WORK TO BE COMPLETED
Return exactly those lines of the material that fall between the line with "text: (1815, 670) -> (2171, 1145), 9,7 -> 9,6" and the final line, both included.

RECORDS SUPPLIED
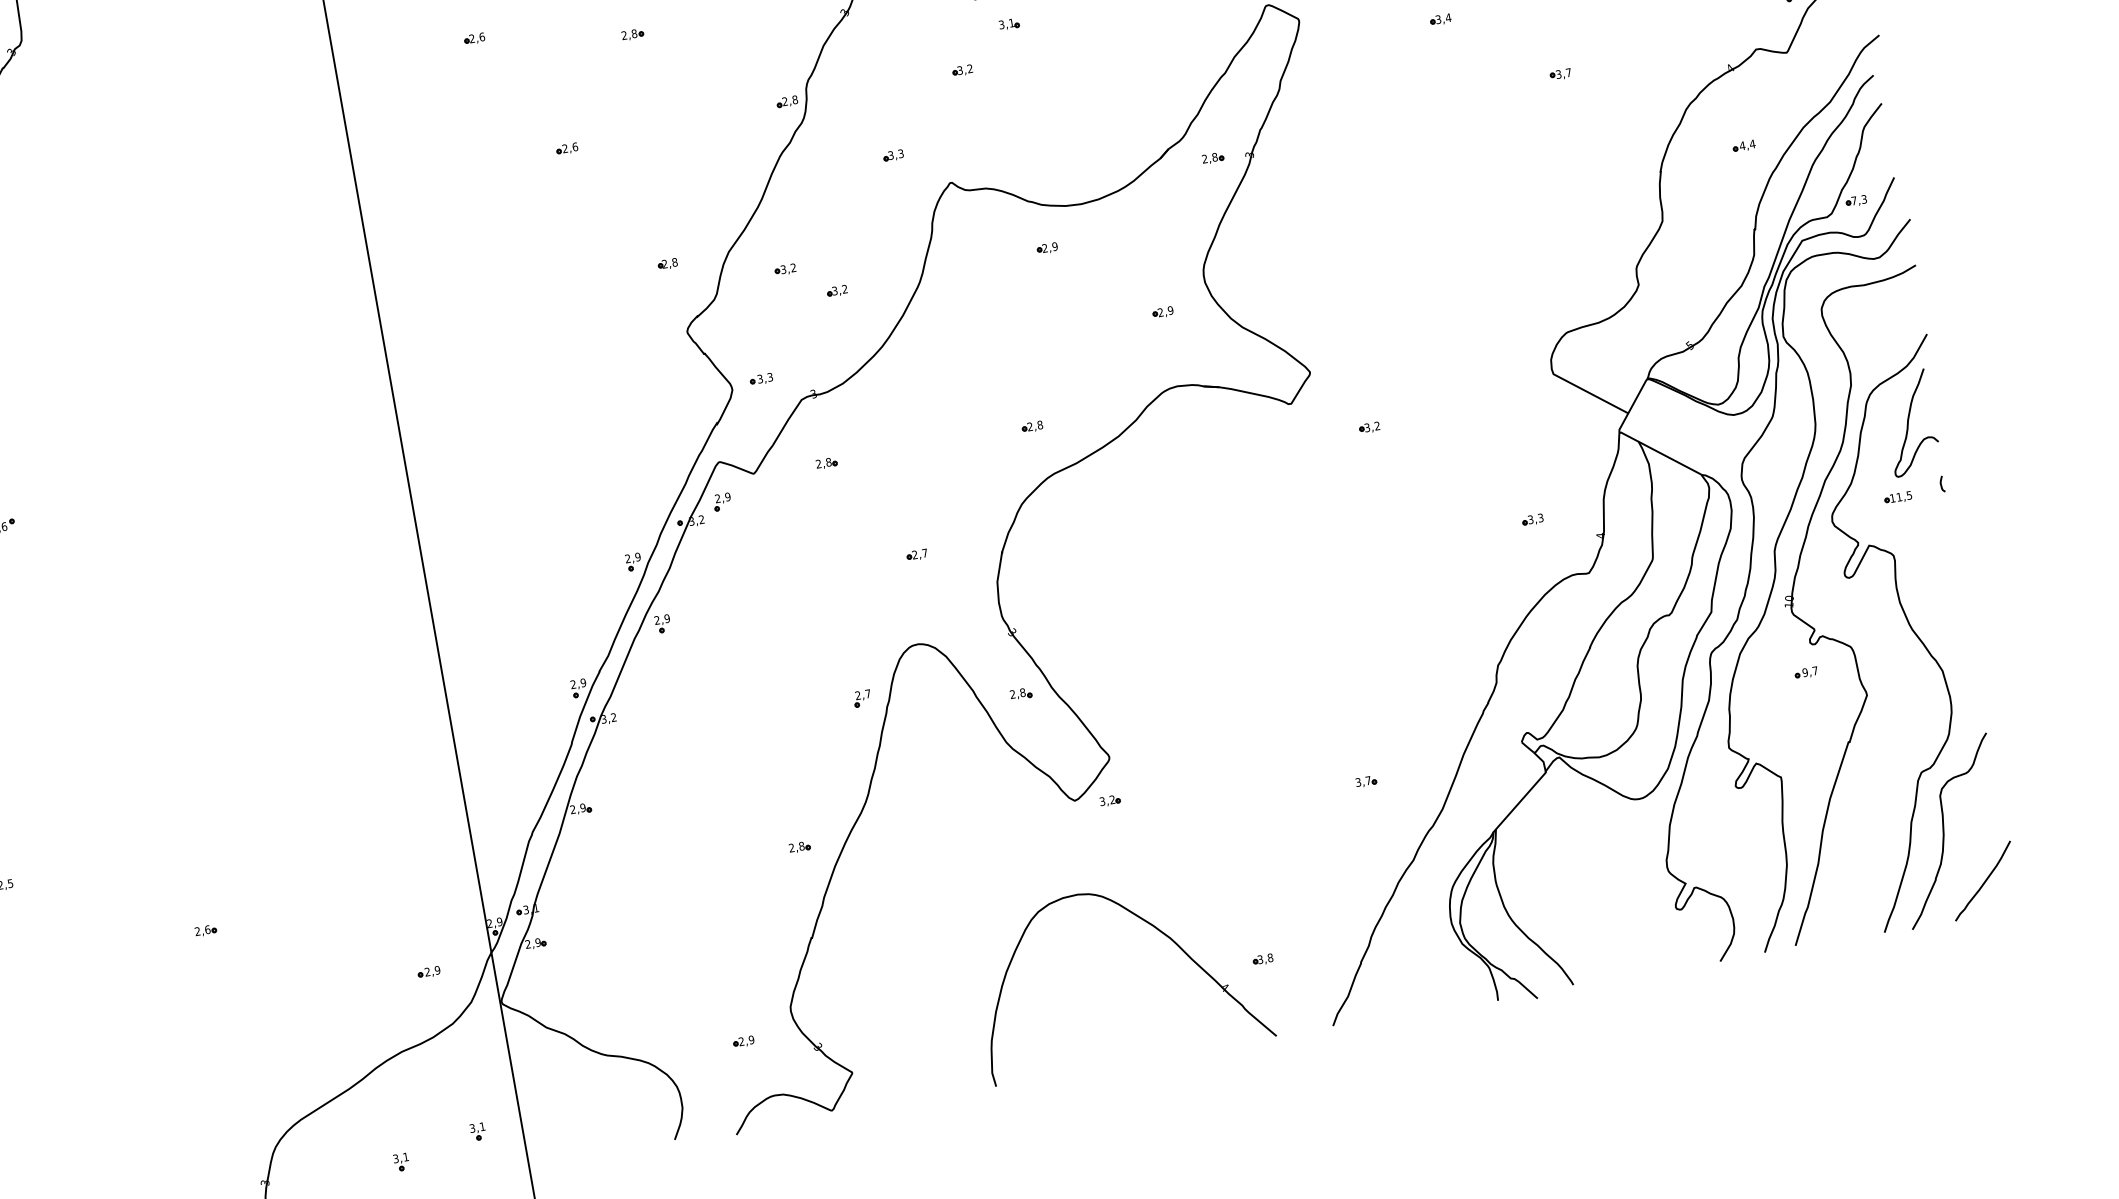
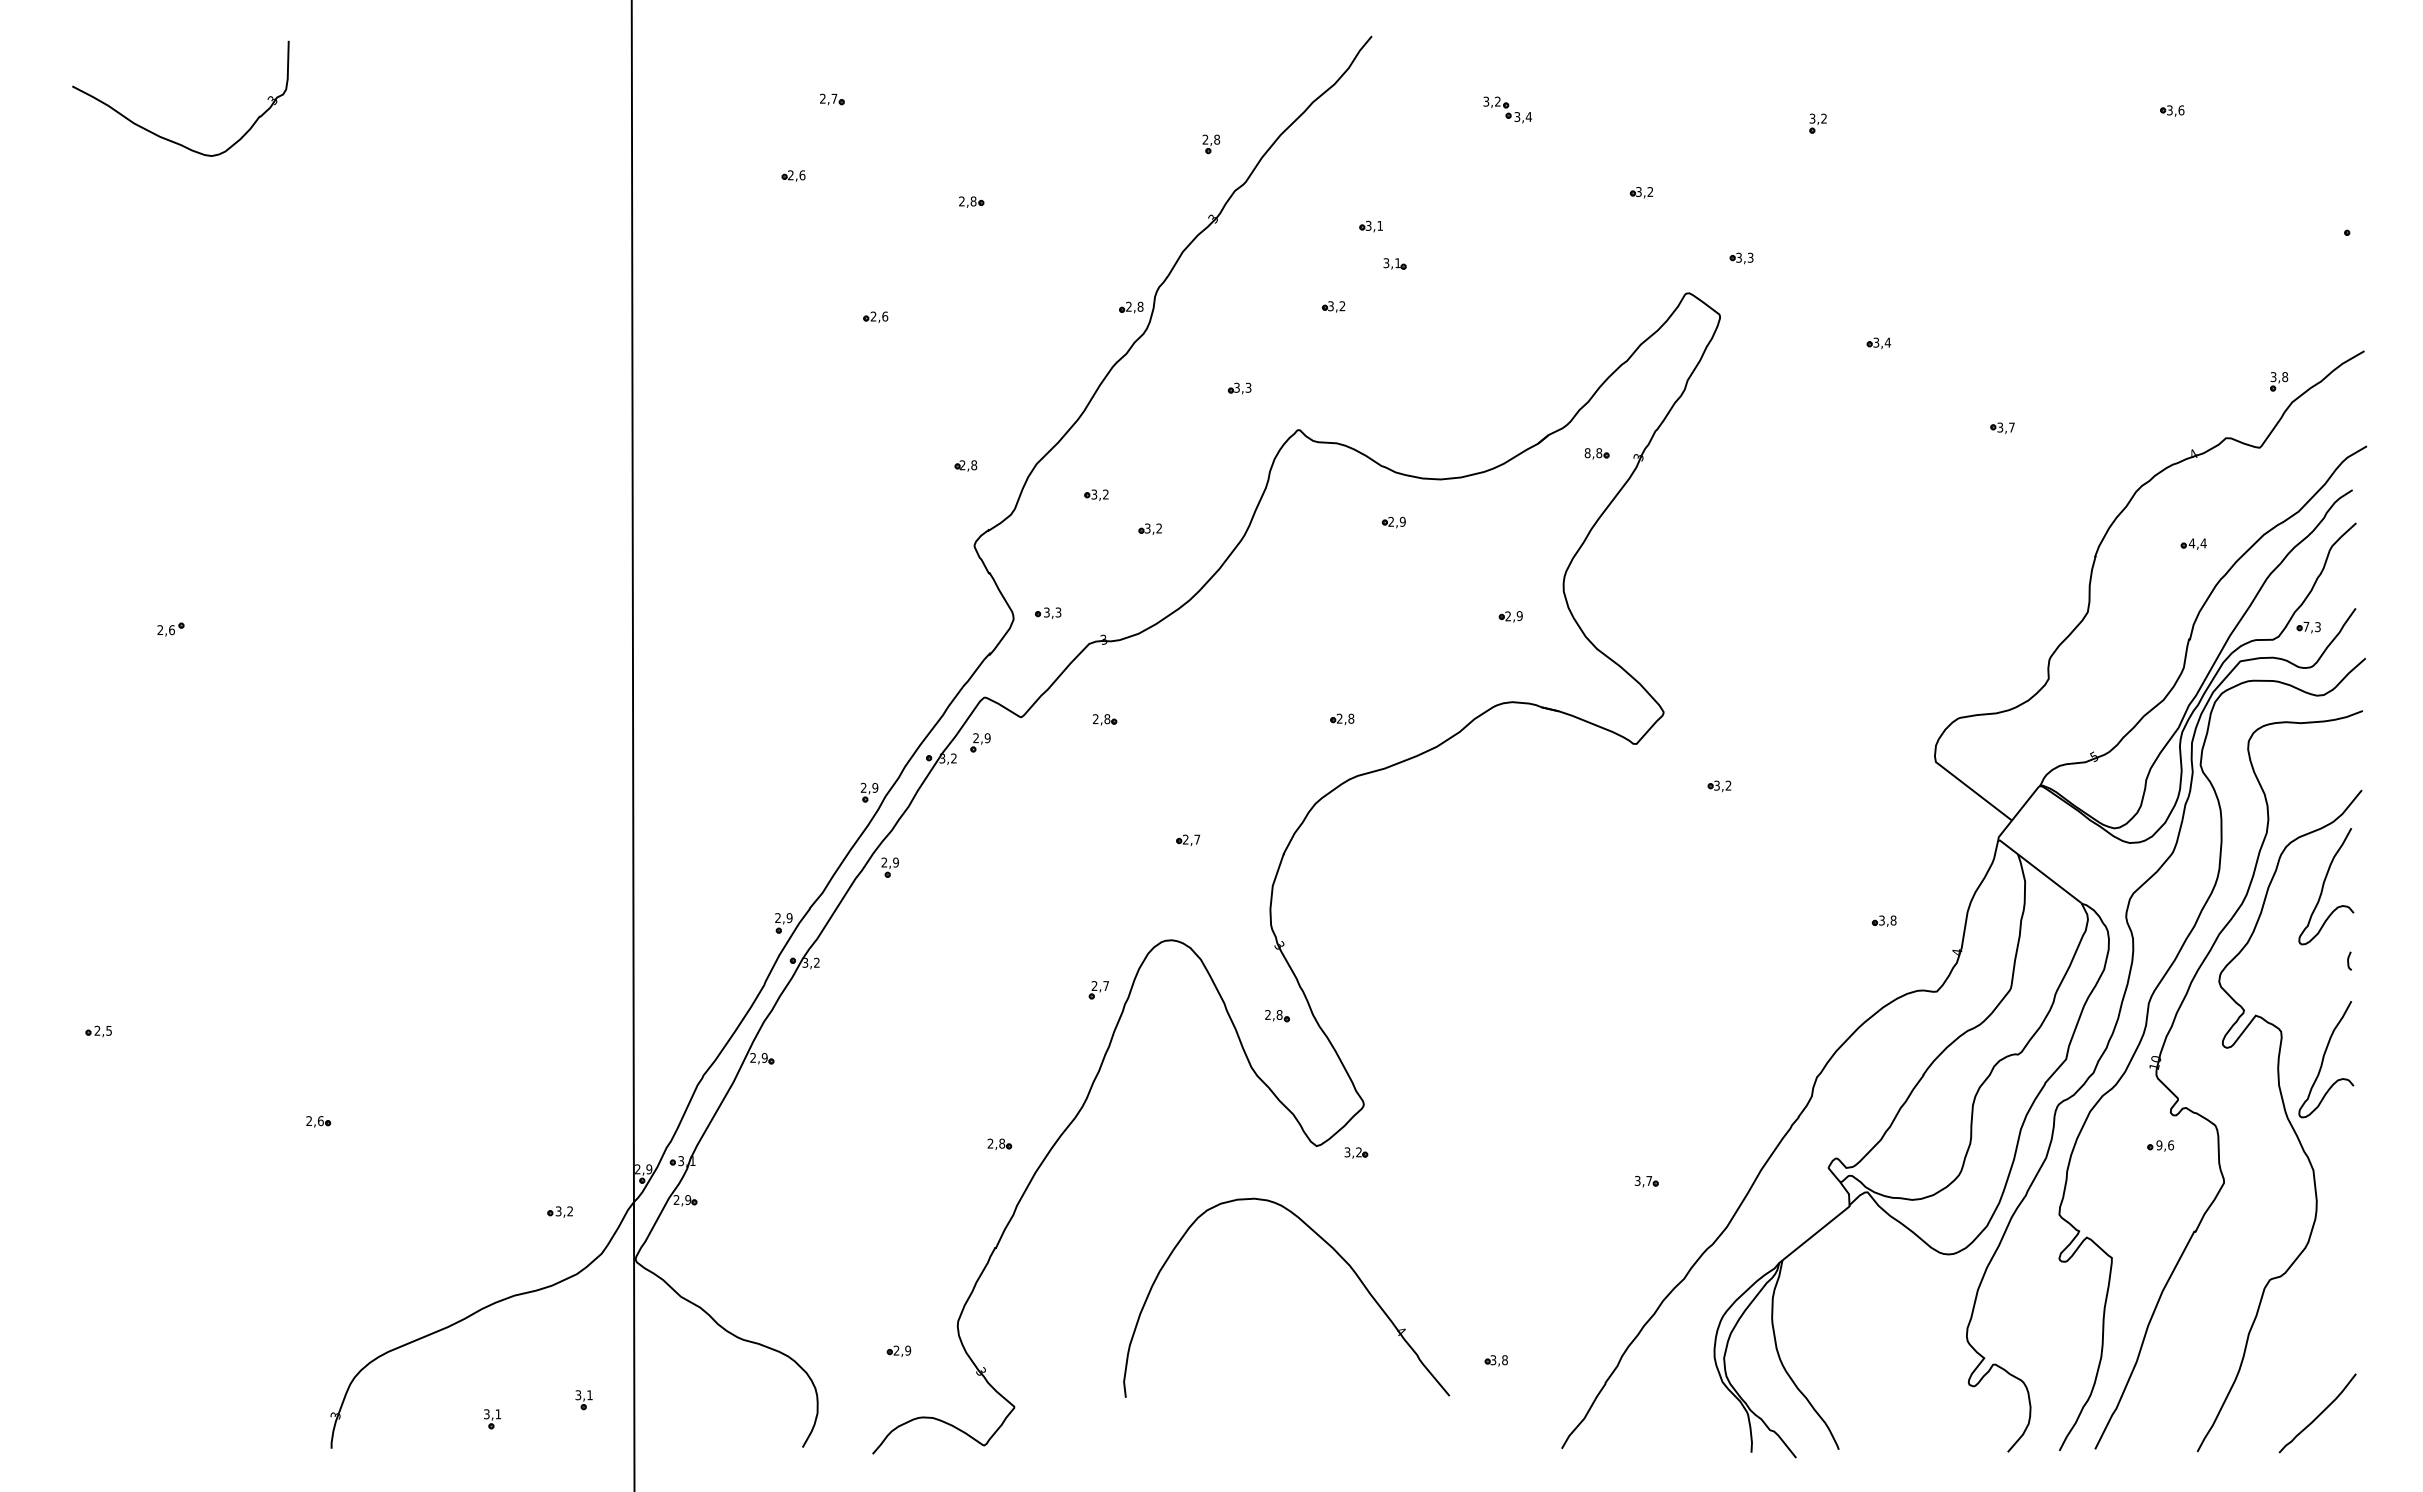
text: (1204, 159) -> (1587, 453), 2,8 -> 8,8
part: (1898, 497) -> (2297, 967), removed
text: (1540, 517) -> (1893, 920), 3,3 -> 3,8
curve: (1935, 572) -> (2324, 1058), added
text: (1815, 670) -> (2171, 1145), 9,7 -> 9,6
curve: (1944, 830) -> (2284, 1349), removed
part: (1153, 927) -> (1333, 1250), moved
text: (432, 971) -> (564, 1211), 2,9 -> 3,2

EXERCISE OUTPUT
text: (1815, 670) -> (2171, 1145), 9,7 -> 9,6
curve: (1944, 830) -> (2284, 1349), removed
part: (1153, 927) -> (1333, 1250), moved
text: (432, 971) -> (564, 1211), 2,9 -> 3,2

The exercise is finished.